George's sister Barbara tells her brother's story from his birth in a pre 'Troubles' Belfast, his discovery by Manchester United and subsequent magical football career, and then takes readers through his downfall and explores the demons inside that ultimately led to his death.

In previously untold stories, she explains how George was often attacked by Catholic schoolboys on his way home to the Cregagh Estate from the Grosvenor High School, being identified as Protestant by his school blazer.

He would often hide his schoolbag behind his aunt Margaret's bin and kick a football around all day instead of going to school. Luckily, he was found out and this lead to him moving to Lisnasharragh Secondary School.

Following his move to Manchester United, Barbara describes the pride the family felt, particularly by their father Dickie, who would go over to England to see his son in action, often viewing matches from the director's box.

The death of their mother, Annie, who had an alcohol problem, is sentimentally covered by Barbara, who details how Dickie found her in her bed.

The book reproduces many priceless family photographs along with letters George sent home to his family from England.

The first thing that jumps out at you is the excellent handwriting skills he possessed. The letters are fascinating. Along with the latest news, he never forgot his football.

"Dear Mum and Dad, Well, we done it! We won 3-0. It was fabulous!"

"Dear Mum and Dad, Well, What about yesterday. I suppose you know by know. I've enclosed some cuttings from 'The Pink'."

During World Cup 1966: "I'm sorry but that is all for now, the match has just come on."

In honour of the legendary Brazilian player of the time, he would often sign off with "Your loving son, Garrincha George".

Barbara then gives the family insight into the downward spiral of George's career, which saw him spend short spells with several clubs in England, Scotland the USA and his short period with Cork Celtic in the League of Ireland.

His first marriage, to Angie, and the birth of his son Calum are lovingly recalled, as is his second marriage to Alex, many years his junior.

With so much having been written about his marriage to Alex, the family's opinion of her and treatment of her after Georges' death, Barbara sets the record straight.

The days leading up to George's death are comprehensively covered in the book, as are the planning put into his funeral.

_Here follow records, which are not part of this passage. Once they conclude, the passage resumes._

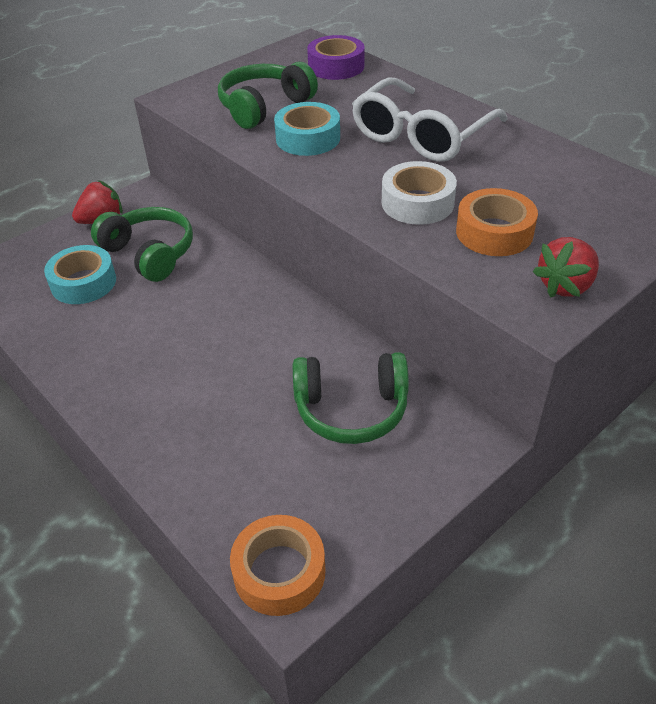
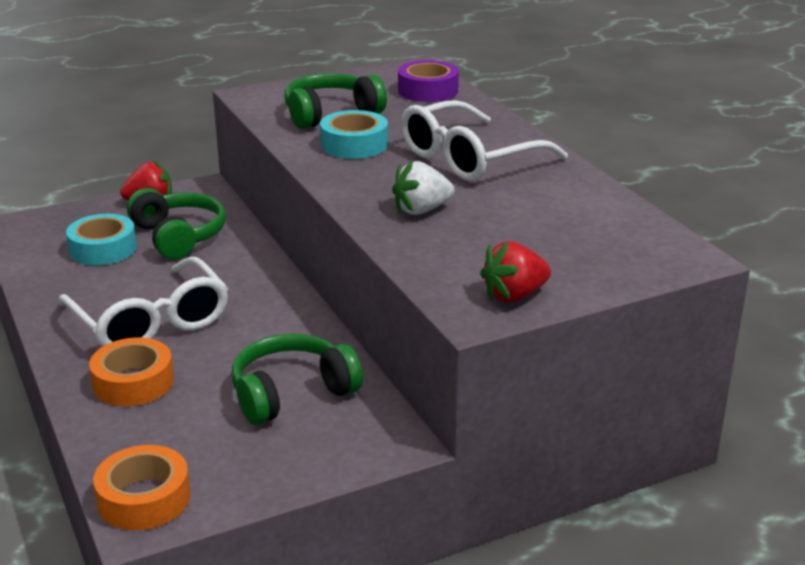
camera: 15 degrees right, 15 degrees down
(174, 357) = (150, 322): none -> white glasses
(351, 409) = (291, 393): green headphones -> green headphones turned 135 degrees clockwise
(417, 203) = (421, 210): white tape -> white strawberry
(494, 232) = (478, 244): orange tape -> orange tape (133, 382)

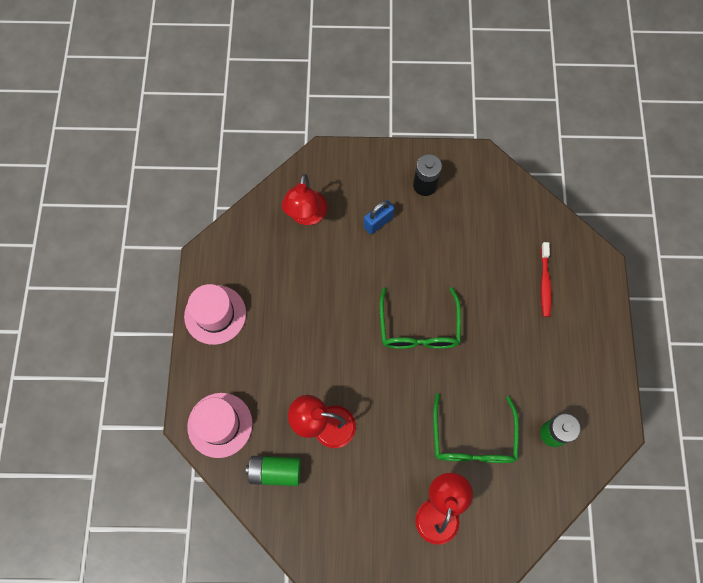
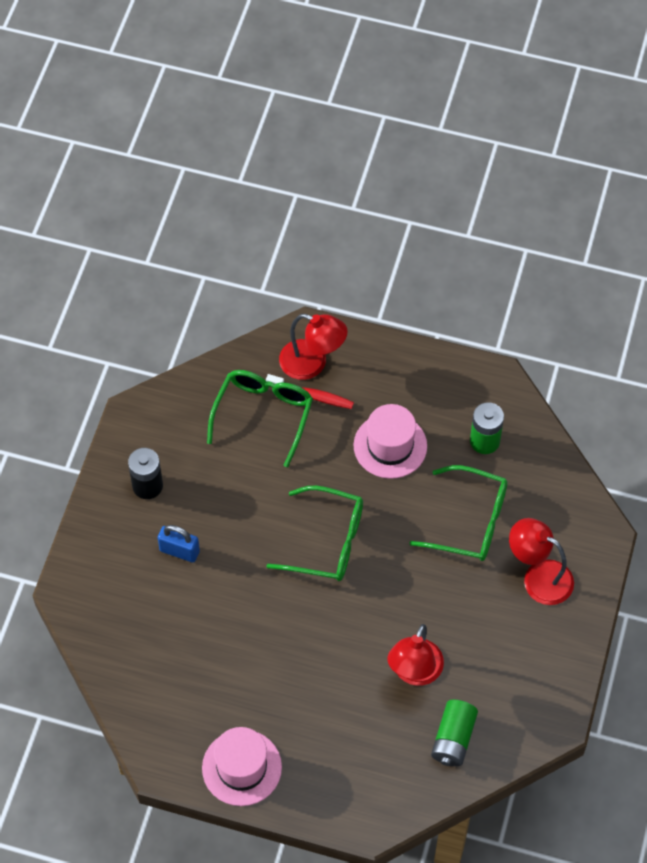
camera: 75 degrees left, 10 degrees down
(220, 425) = (382, 790): pink hat -> pink hat (390, 446)
(306, 216) = (143, 631): red lamp -> red lamp (312, 363)
(378, 222) = (179, 551): blue padlock -> blue padlock turned 45 degrees counterclockwise
(514, 251) = (263, 414): none -> green glasses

The family wanted a 'normal' funeral - but this was George Best and this was a 'new' Northern Ireland, where he was a hero to everyone, regardless of political persuasion. This funeral was going to be an event.

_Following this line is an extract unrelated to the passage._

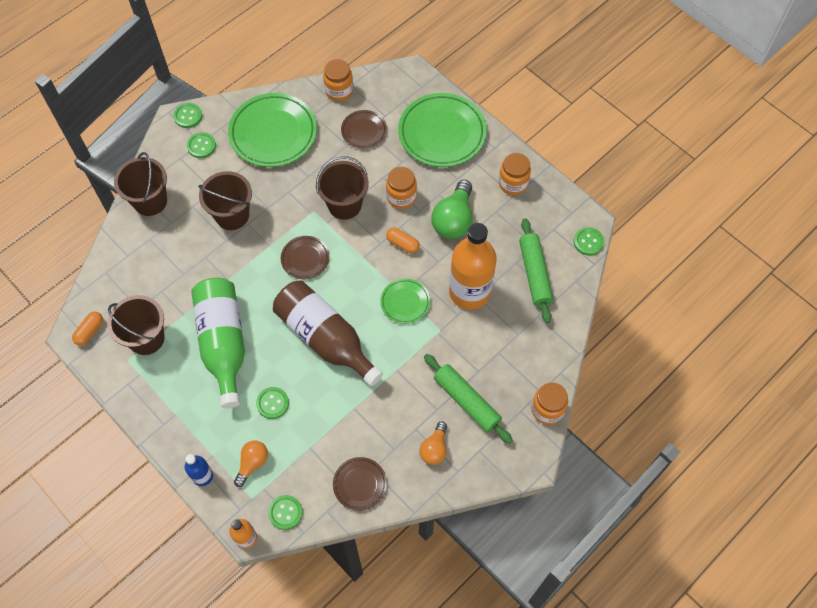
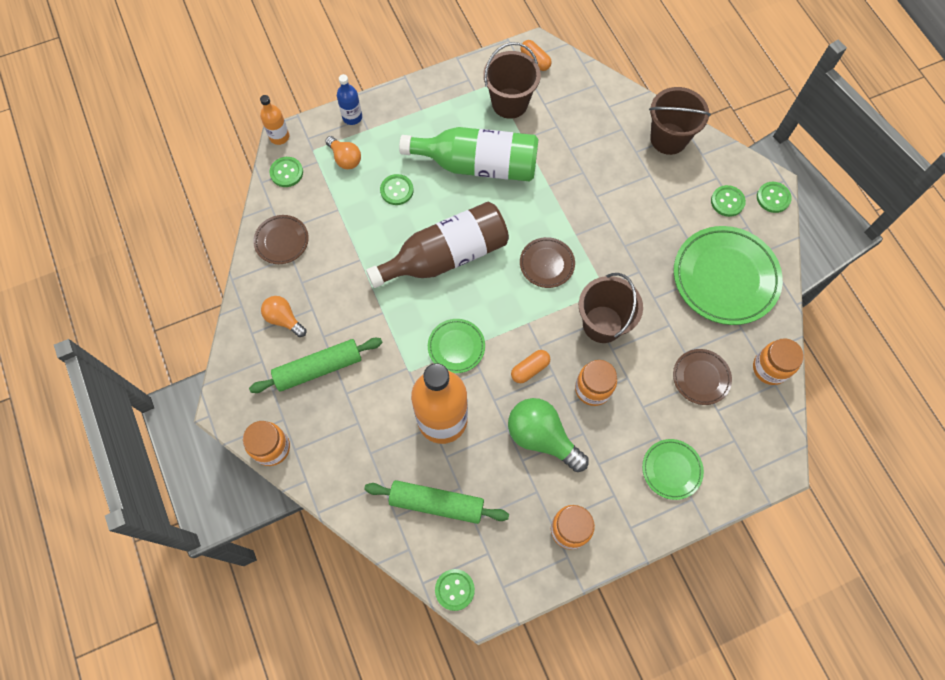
camera: 110 degrees right, 5 degrees up
(232, 215) = (626, 209): brown bucket -> none
(442, 133) = (671, 470): green plate -> green plate, size x0.52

The use of Stormont for the funeral service was offered and soon accepted by the family. Singers such as Brian Kennedy and Peter Corry were contacted and, with no hesitation, agreed to perform at the funeral while songs such as 'Bring him Home' and 'You Raise Me Up' were chosen as was the Don McLean song 'Vincent', which was one of George's favourites.

With the whole event to broadcast on television, paramilitary leaders had even agreed to cover up a large wall mural in the Tullycarnet estate so as not to cause offence.

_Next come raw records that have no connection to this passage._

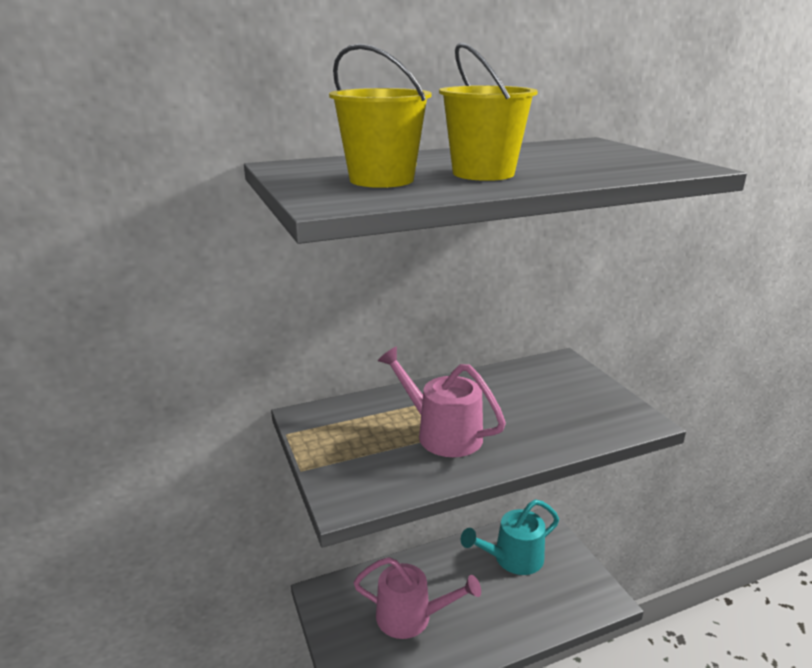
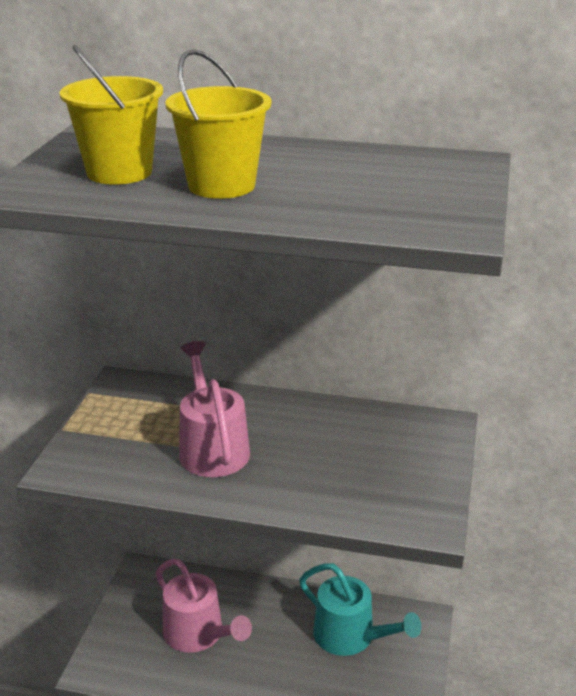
camera: 35 degrees right, 5 degrees up
(513, 558) = (350, 636): turquoise watering can -> turquoise watering can turned 150 degrees counterclockwise

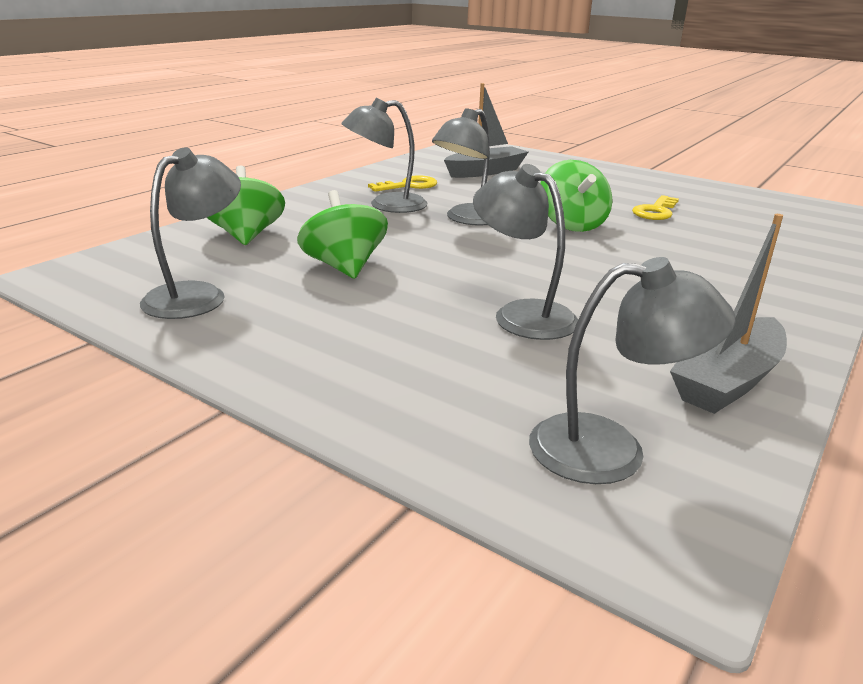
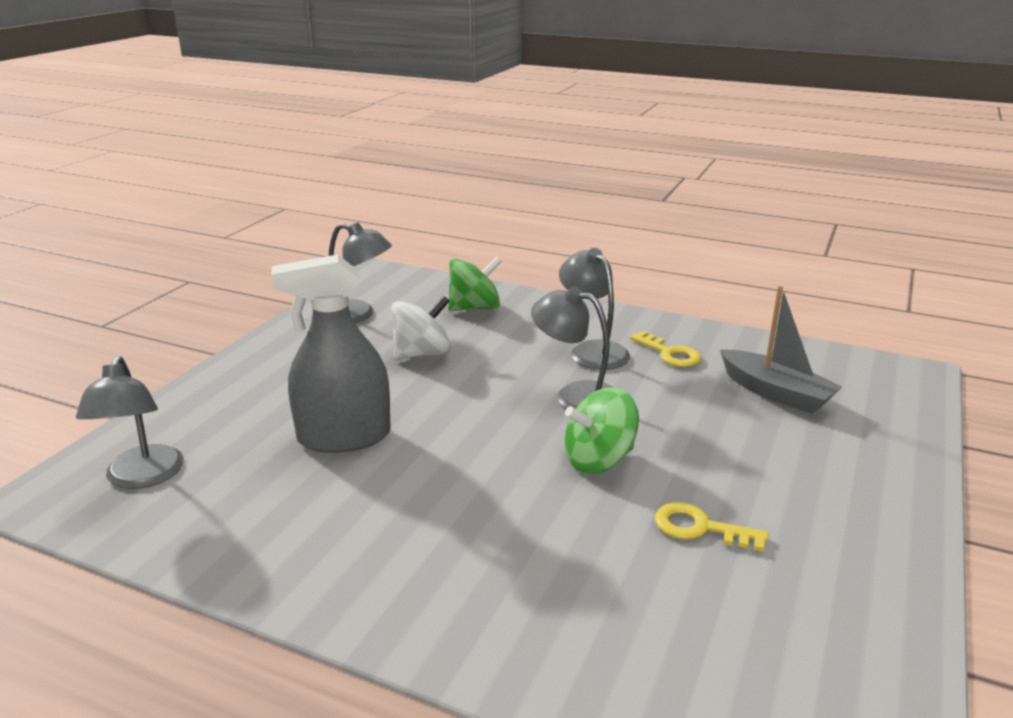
camera: 80 degrees right, 0 degrees up
(344, 267) = (422, 354): green spinning top -> white spinning top
(522, 314) = (344, 437): grey lamp -> grey spray bottle
(727, 380) = (226, 539): grey boat -> none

Anyone who witnessed the funeral in person or on television and was moved by the emotion will feel the same when reading Barbara's recollections of the arrival of the coffin at RAF Aldergrove, the trip home to Burren Way in Cregagh and the procession on the morning of the funeral from Cregagh, across Belfast and out to Stormont.

Barbara says: "It is so comforting to know that our George did something very special in Northern Ireland. He brought the people together. All religious and political differences were set aside to pay tribute to him. Doors were opened. Seemingly impossible tasks were achieved. Everyone pulled together."

Many books have been written over the years about this man but this is arguably the 'best'.